Why another Python pipeline/workflow library? When writing ML-related scripts, it is often a pain that the whole script needs to re-run, when only a small cosmetic change was made. So every time the final plot is tweaked, the data is re-loaded and the model is re-trained.
In fact, this is so common that there is a zoo of various data pipelining libraries out there. However, I still haven't found something that's simple, automatic and can handle large data sizes. Here's a list of "wants" that PyPlant is made to fulfill:
- Simple Quick to learn, no custom language and workflow design programs. Start prototyping right away.
- DRY Function code is metadata. No need to write execution graphs or external metadata. It just works.
- Automatic No need to manually re-run outdated parts.
- Large data Handle data that doesn't fit into memory. Persist between runs.
Install from PyPI
pip install pyplant
or clone directly from Github:
pip install git+https://github.com/gleb-t/pyplant.git
The Plant
object needs to be created in order to run code with PyPlant.
It manages metadata, schedules execution and stores/loads ingredients as needed.
The only required parameter for a plant is plantDir
, which specifies the location where ingredients and plant metadata will be stored.

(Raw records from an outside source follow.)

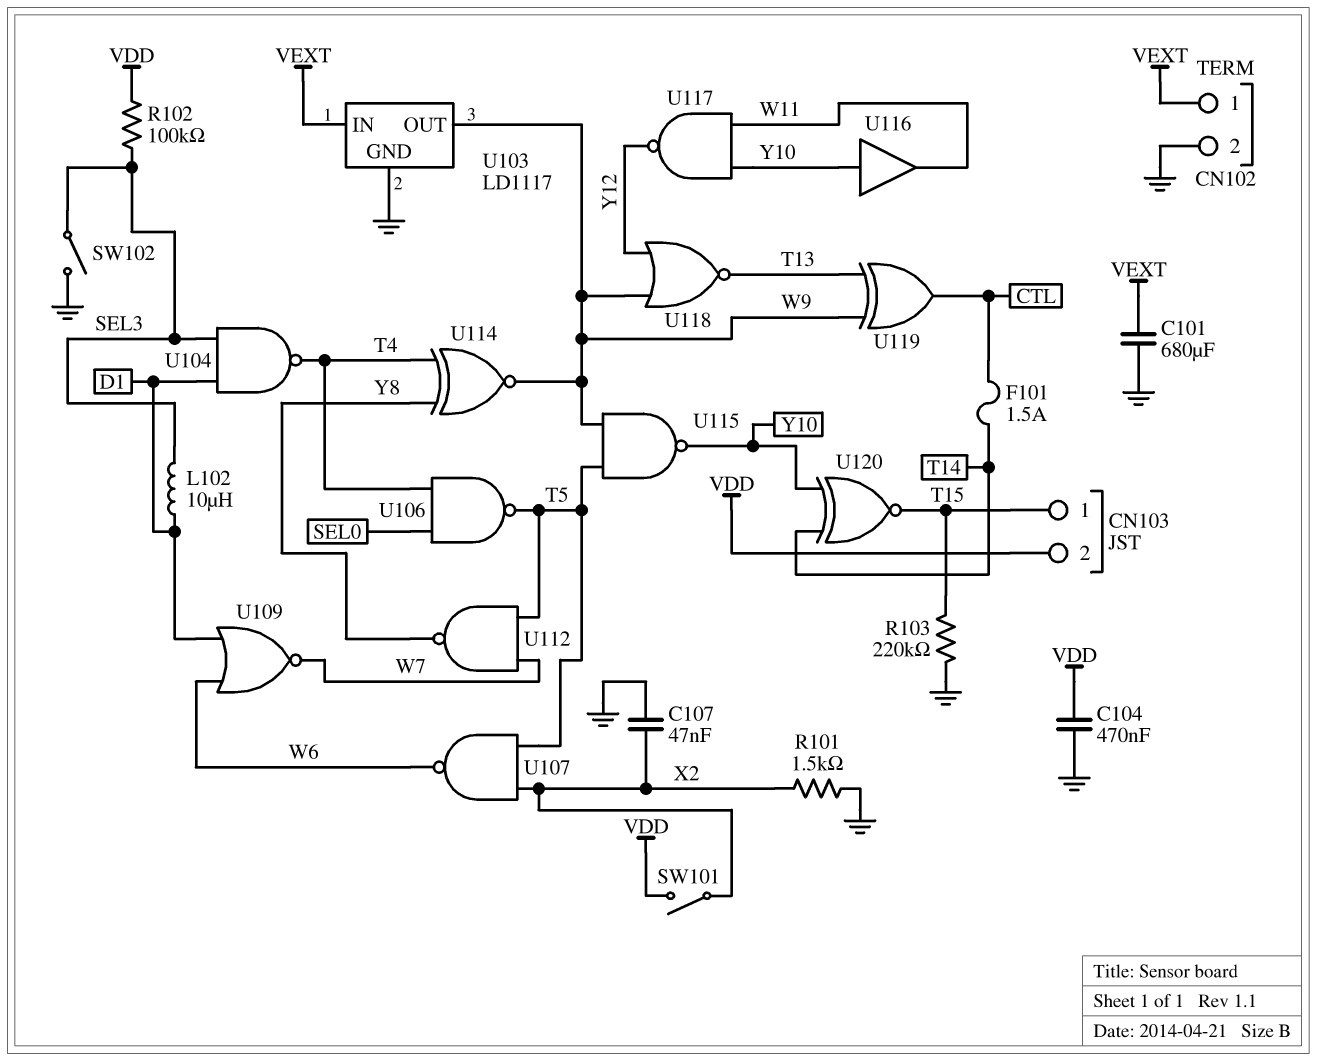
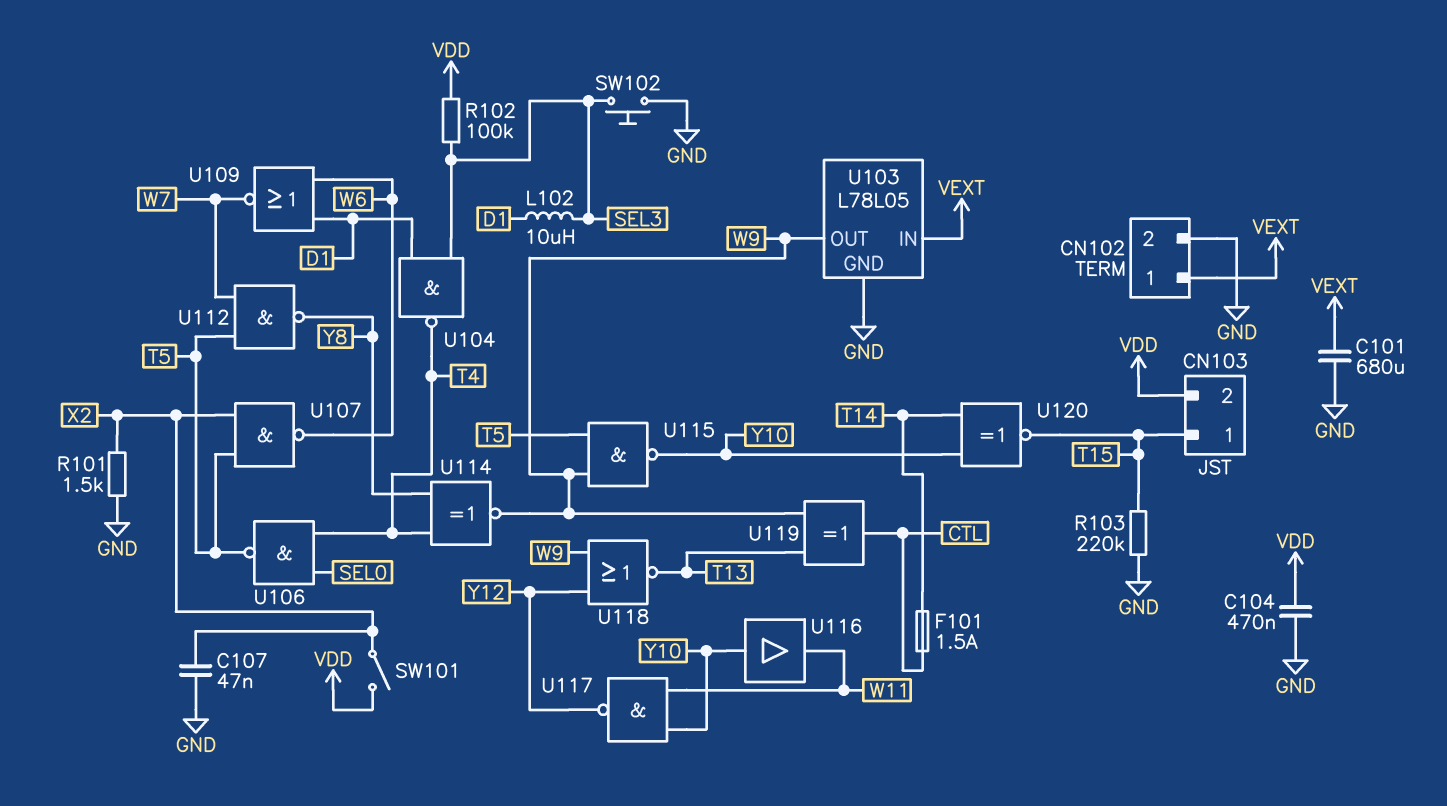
SW102: switch (GND, SEL3) -> button (GND, SEL3)
U103: LD1117 -> L78L05

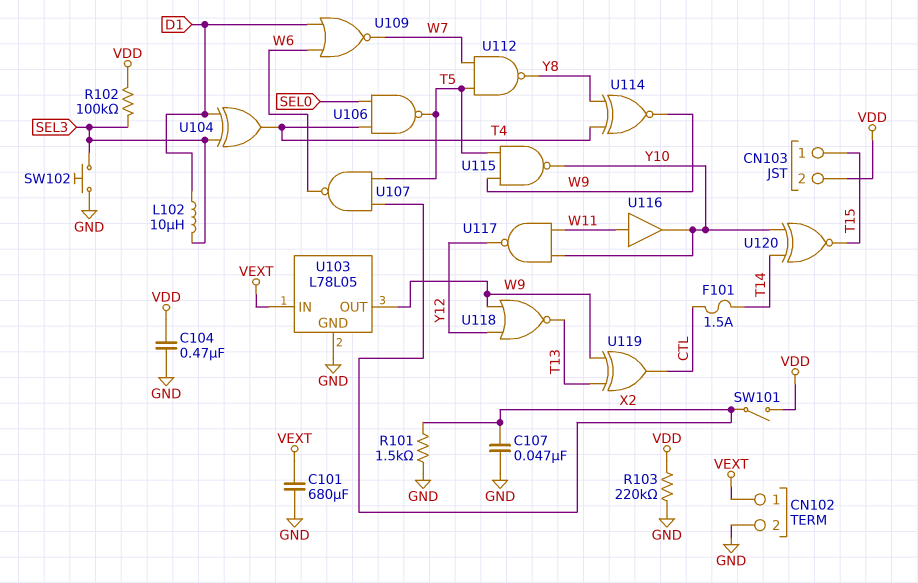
R103: 220k (GND, T15) -> 220k (GND, VDD)
U104: NAND (in D1, in SEL3, out T4) -> XOR (in D1, in SEL3, out T4)
U116: buffer (in Y10, out W11) -> buffer (in W11, out Y10)

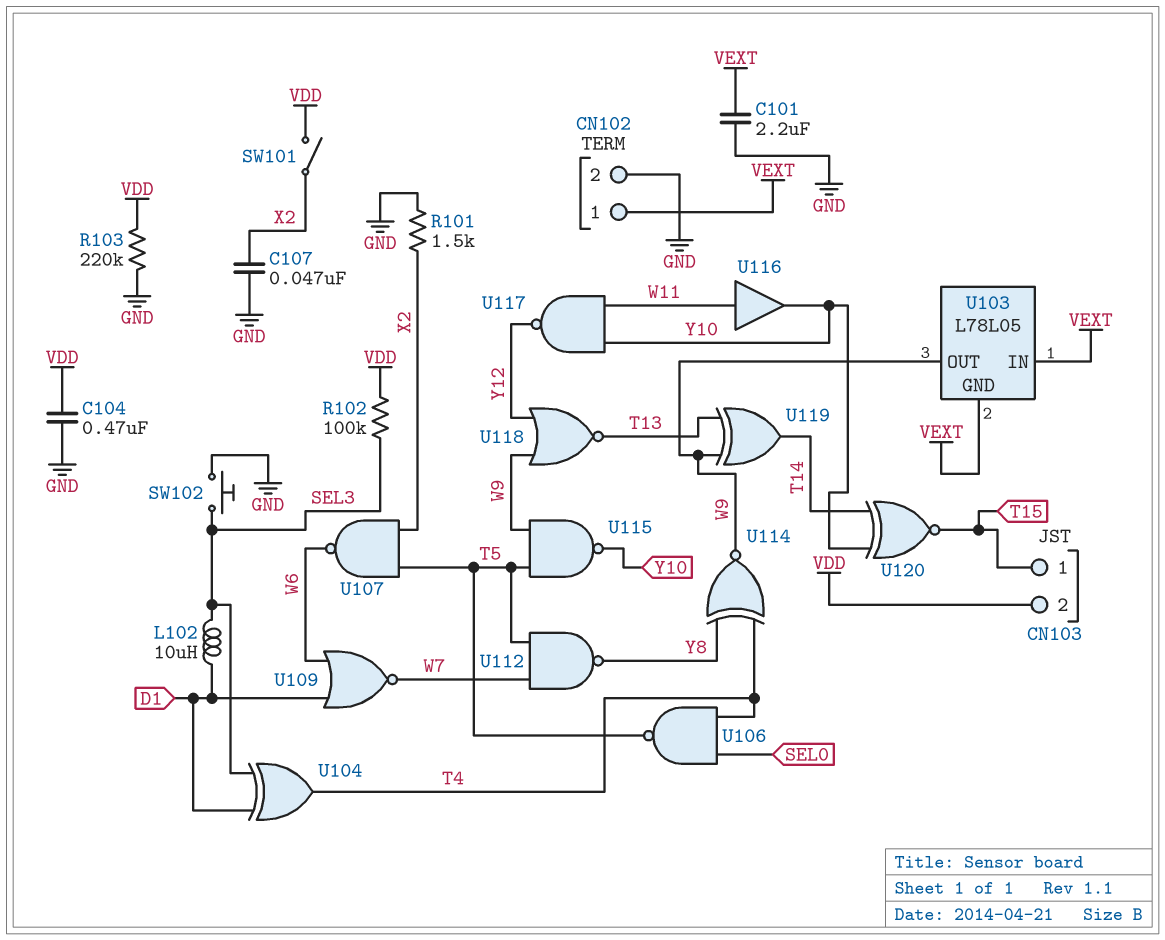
C101: 680uF (GND, VEXT) -> 2.2uF (GND, VEXT)
F101: 1.5A (CTL, T14) -> none
U103 pin GND: GND -> VEXT
U119: XOR (in T13, in W9, out CTL) -> XOR (in T13, in W9, out T14)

Usually, each project will have its own unique plantDir
.
The recommended way to create a Plant
is using the with
statement, making sure that the plant will be gracefully terminated:
with Plant('/tmp/pyplant/my-project') as plant:
# Run reactors here.
Reactors are units of execution in PyPlant. To specify that a function is a PyPlant reactor, use the @ReactorFunc
decorator.
Reactors must have one positional argument, through which a Pipework
object will be provided:
@ReactorFunc
def plot_data(pipe: Pipework):
# ...
Pipework
is a small object that is used to send and receive ingredients (more below). To run the reactor, construct a plant and call
plant.run_reactor(plot_data)
Most of the time you should run the reactors that produce the final artifacts you're interested in (images, metrics, etc.) and let PyPlant decide when to run the rest of the pipeline.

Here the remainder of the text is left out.